François Hollande was born in Rouen, Seine-Maritime, France and grew up there and on the outskirts of Paris.
Hollande was raised a Catholic like most good French boys and even attended a Catholic boarding school.
But despite being a favorite among France’s Muslims, Hollande is an outspoken agnostic. He said (now I speak a bit of French, but I’m no translator, so this is rough):
I have long been an agnostic, now my doubts have turned into certainties. But transcendence is also evidence that man is nothing by himself, he needs a cause that outweighs the individual.
That last part likely refers to the state, nationalism, and French fraternité, or brotherhood. Yes, Hollande is a raving socialist–but more on that later.
Hollande added later in a sarcastic quip about prayer, saying:
In the evening, you can talk to yourself, it’s your time. But I never had trouble sleeping.
Not surprisingly, Hollande is not popular with France’s devout Catholic voters, who resent his liberal social views, but again, more on that later. They probably don’t like a godless sinner in power either.
Hollande won a highly-contested presidential election in 2012, beating out Nikolas Sarkozy.
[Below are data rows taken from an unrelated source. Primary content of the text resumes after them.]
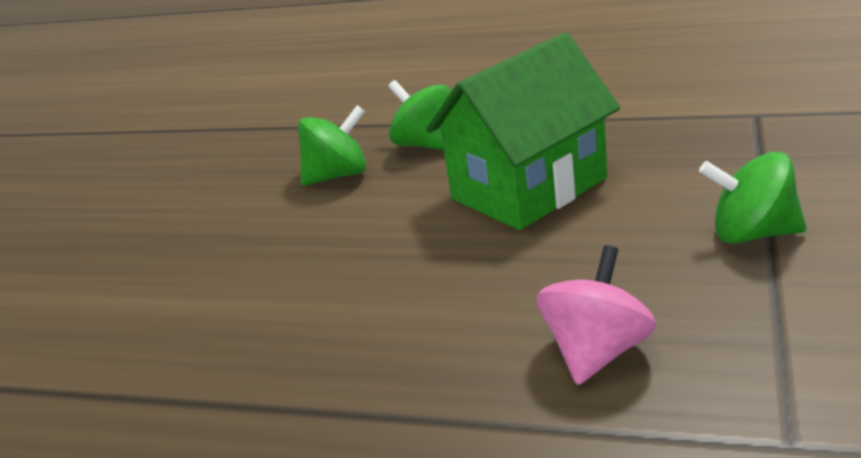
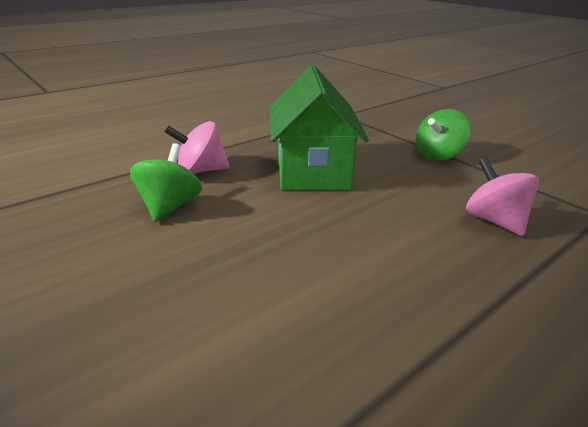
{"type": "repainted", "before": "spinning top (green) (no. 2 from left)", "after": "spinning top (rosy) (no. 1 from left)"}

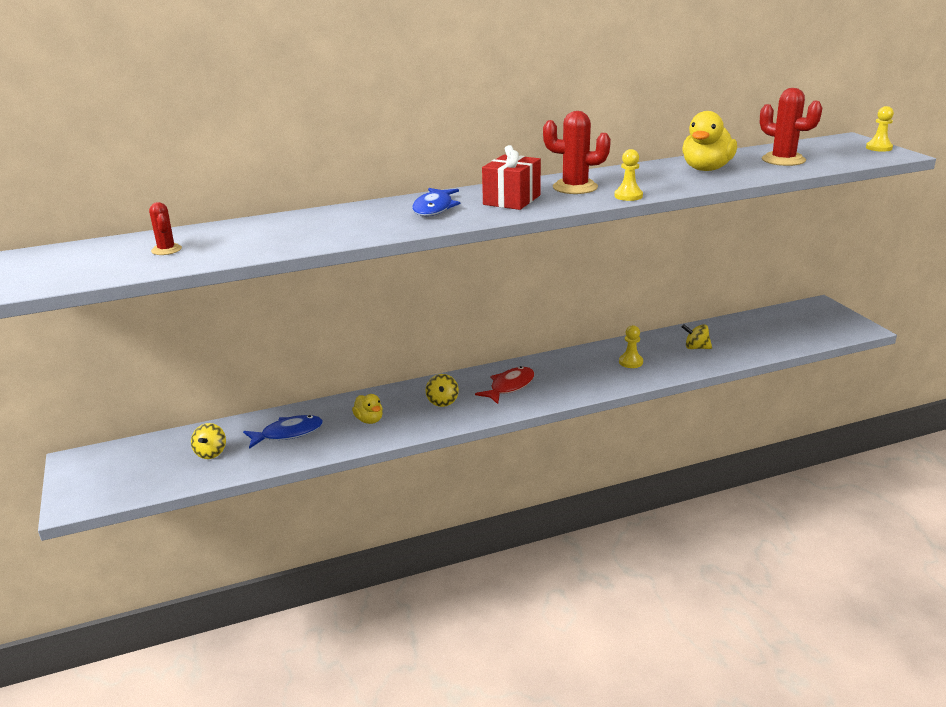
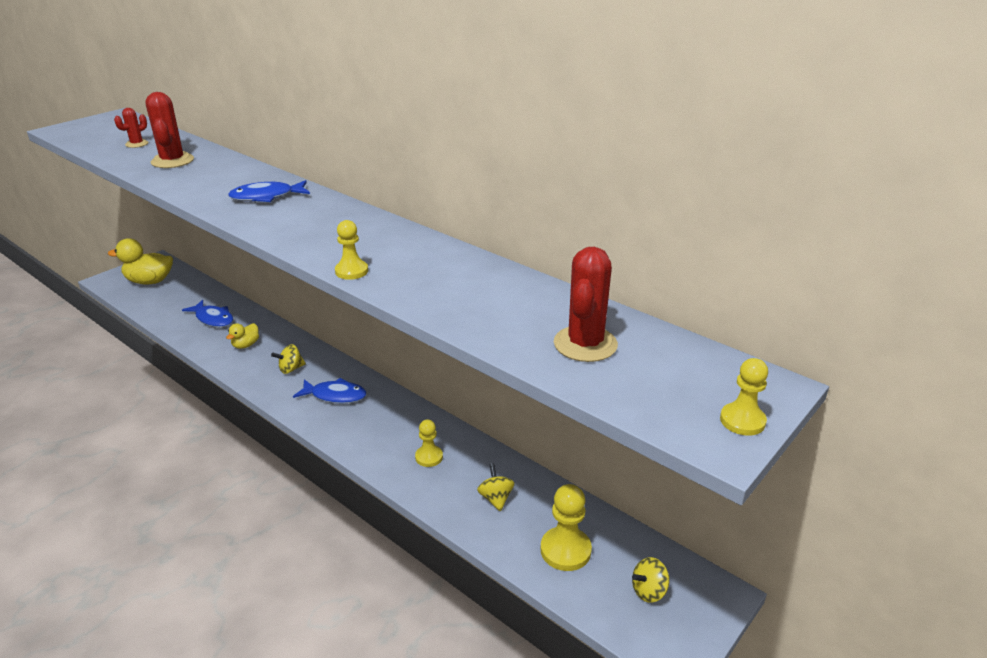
{"type": "shifted", "before": "duck (bright yellow) (no. 2 from left in the first image)", "after": "duck (bright yellow) (no. 1 from left)"}
{"type": "shifted", "before": "prickly plant (red) (no. 2 from left)"}
{"type": "repainted", "before": "fish figure (red)", "after": "fish figure (blue) (no. 3 from left)"}
{"type": "new", "after": "chess pawn (bright yellow) (no. 3 from left)"}
{"type": "shifted", "before": "spinning top (bright yellow) (no. 1 from left in the first image)", "after": "spinning top (bright yellow) (no. 3 from left)"}
{"type": "gone", "before": "present (red)"}

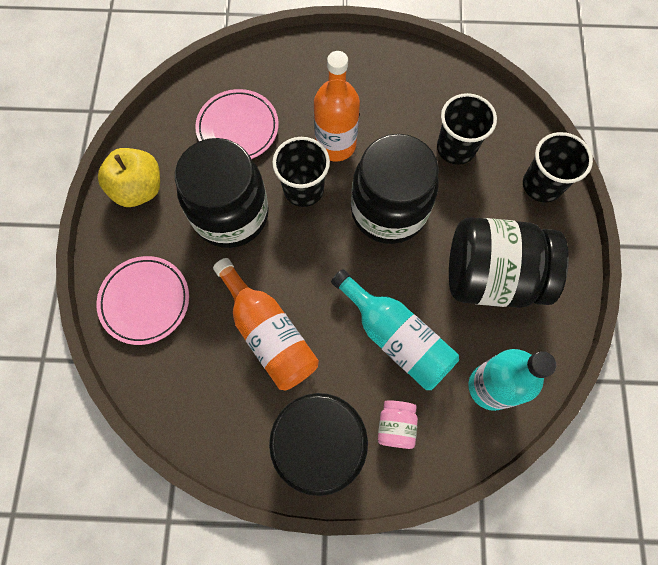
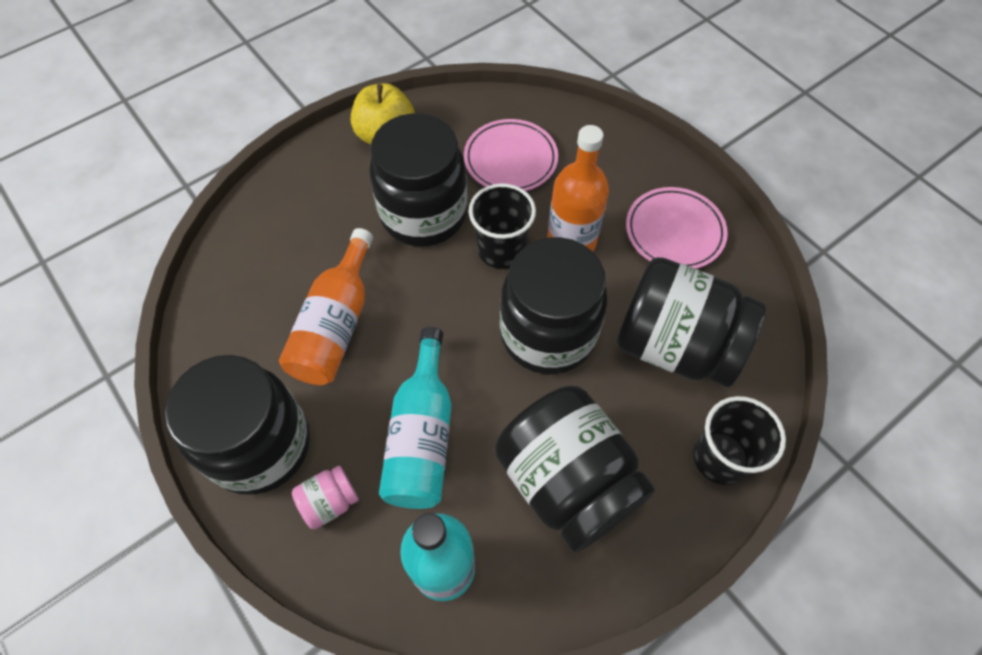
{"type": "swapped", "before": "beaker (jet-black) (no. 2 from left)", "after": "preserve jar (jet-black) (no. 5 from left)"}
{"type": "shifted", "before": "flat dish (rosy) (no. 1 from left in the first image)", "after": "flat dish (rosy) (no. 2 from left)"}

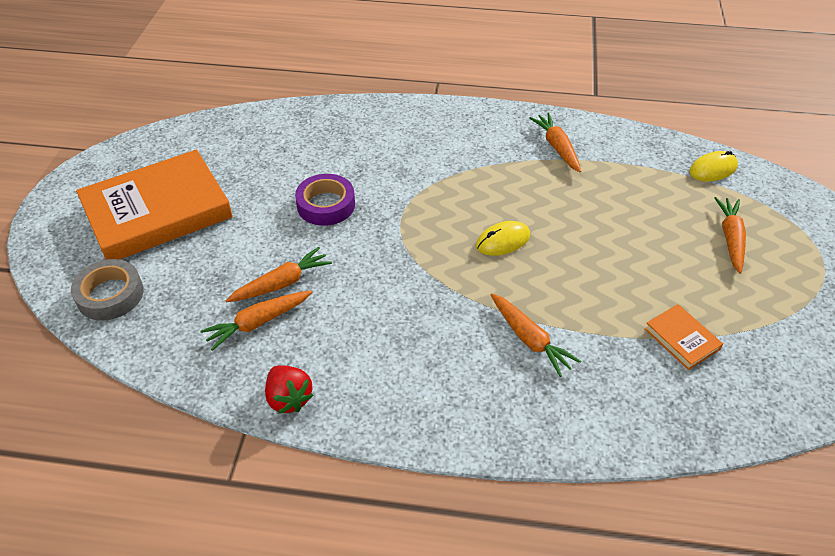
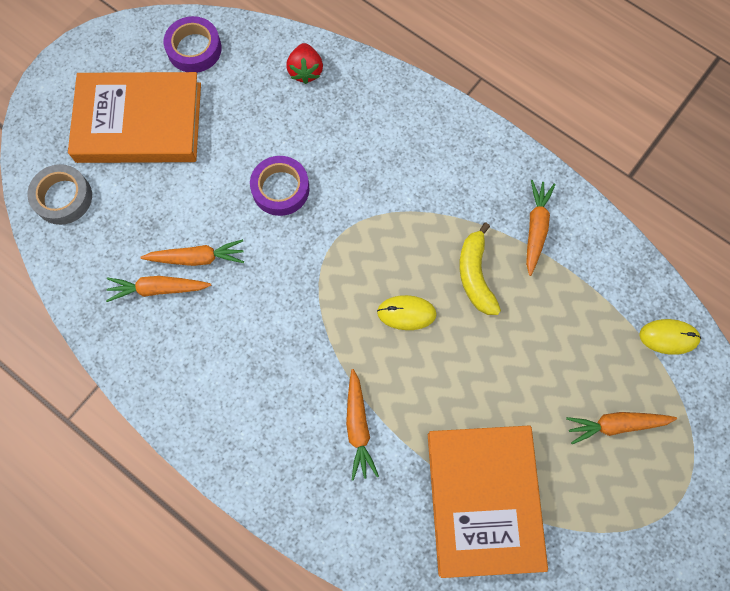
{"type": "new", "after": "roll of tape (royal purple) (no. 1 from left)"}
{"type": "shifted", "before": "strawberry (red)"}
{"type": "scaled", "before": "hardcover (orange-coloured) (no. 2 from left)", "scale": 2.39}
{"type": "new", "after": "banana fruit (bright yellow)"}
{"type": "rotated", "before": "toy carrot (orange-coloured) (no. 5 from left)", "turn": -135}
Hollande is a member of the Socialist Party and, ideologically, tows the party line well.
Much of the reason he won the presidency is the result of poor public sentiment toward the European financial sector–who are largely blamed for the Eurozone crisis. Hollande railed against the capitalist pigs during his campaign, saying things like:
My real adversary will never be a candidate, even though it governs. It is the world of finance.
Hollande promised tens of billions of euros for job creation and education and to do so, he proposed a hefty tax on France’s wealthiest citizens–a whopping 75%. That’s the kind of property grab that would almost make Karl Marx proud–almost.
Beyond that, Hollande took a decidedly liberal stance on social issues, promising to make gay marriage legal and defending abortion rights. And guess what, abortions and birth control are publicly funded.
But much remains to be seen and questions abound. How will Hollande’s fiscal policies jive with Germany’s hard-liner Angela Merkel and will they work in a time of Europe-wide financial crisis?